What to produce →
Word for word, restate the lines of the listing below from the line with "text: (196, 392) -> (209, 738), L -> Fd" through the line with "line: (97, 156)", and do not include the pictures.

[Data for review Boundary: Start]

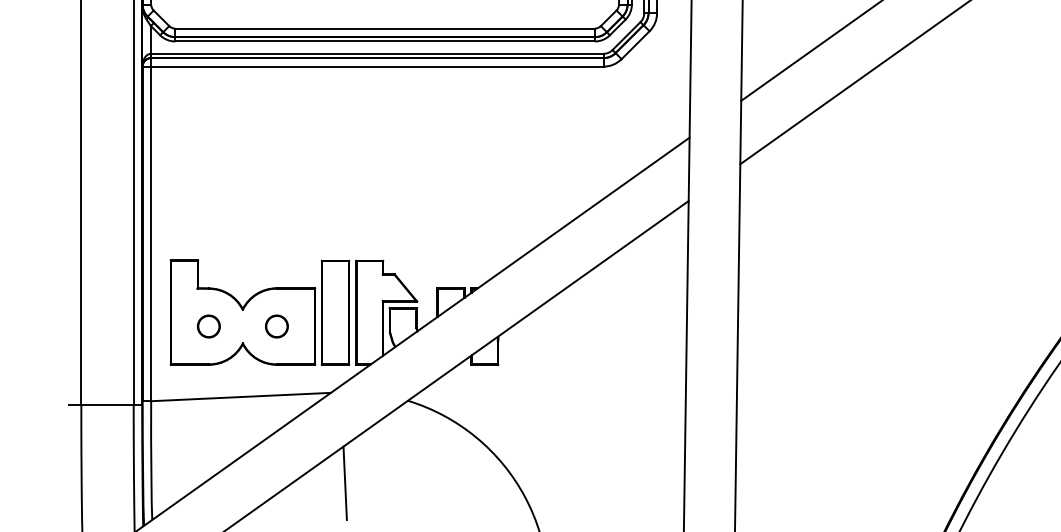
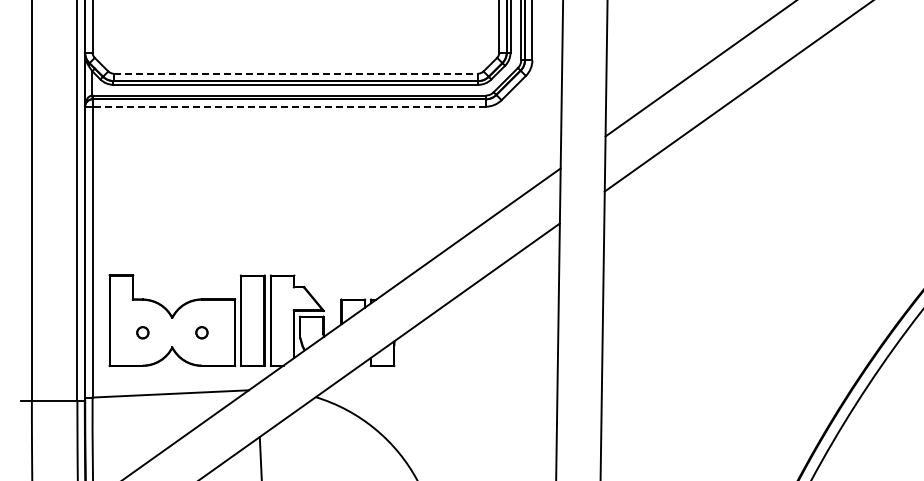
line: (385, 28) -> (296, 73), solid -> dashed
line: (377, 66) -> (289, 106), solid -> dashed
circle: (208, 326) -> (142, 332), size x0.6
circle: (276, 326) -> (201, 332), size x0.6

[Data for review Boundary: End]
[Data for review Boundary: Start]

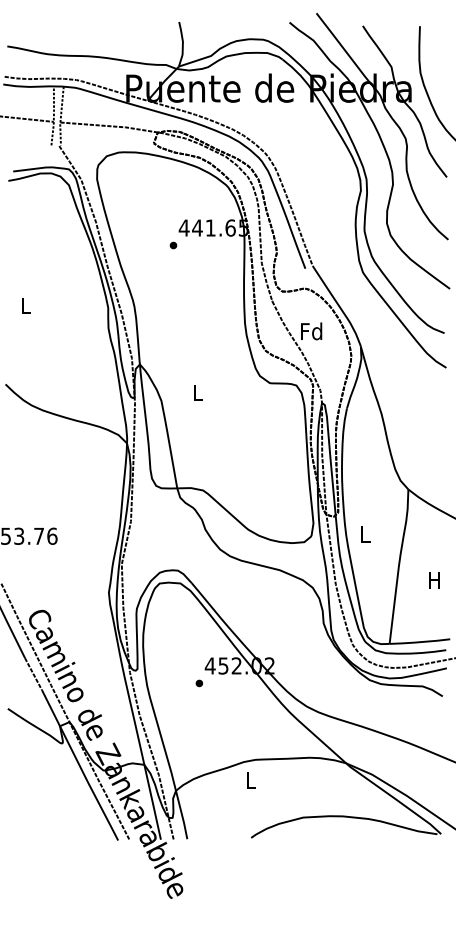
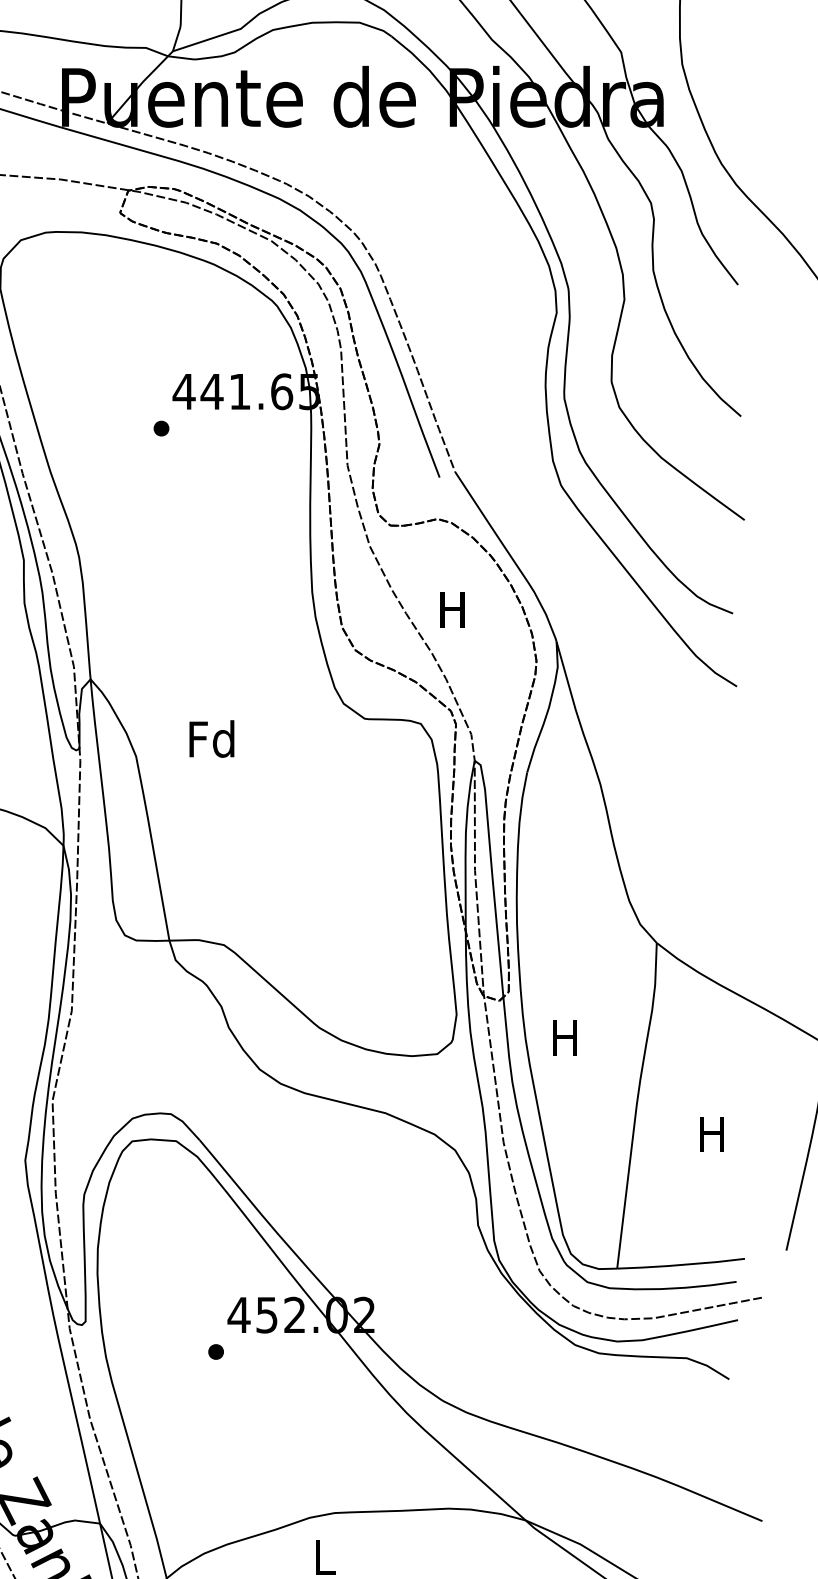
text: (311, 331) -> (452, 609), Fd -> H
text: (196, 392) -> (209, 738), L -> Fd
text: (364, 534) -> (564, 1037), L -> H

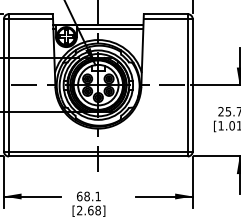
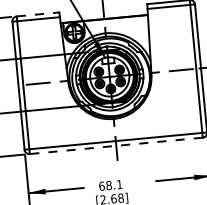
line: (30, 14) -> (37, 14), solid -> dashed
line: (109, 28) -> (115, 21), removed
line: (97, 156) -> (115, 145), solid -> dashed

[Data for review Boundary: End]

Result of this task →
text: (196, 392) -> (209, 738), L -> Fd
text: (364, 534) -> (564, 1037), L -> H

line: (30, 14) -> (37, 14), solid -> dashed
line: (109, 28) -> (115, 21), removed
line: (97, 156) -> (115, 145), solid -> dashed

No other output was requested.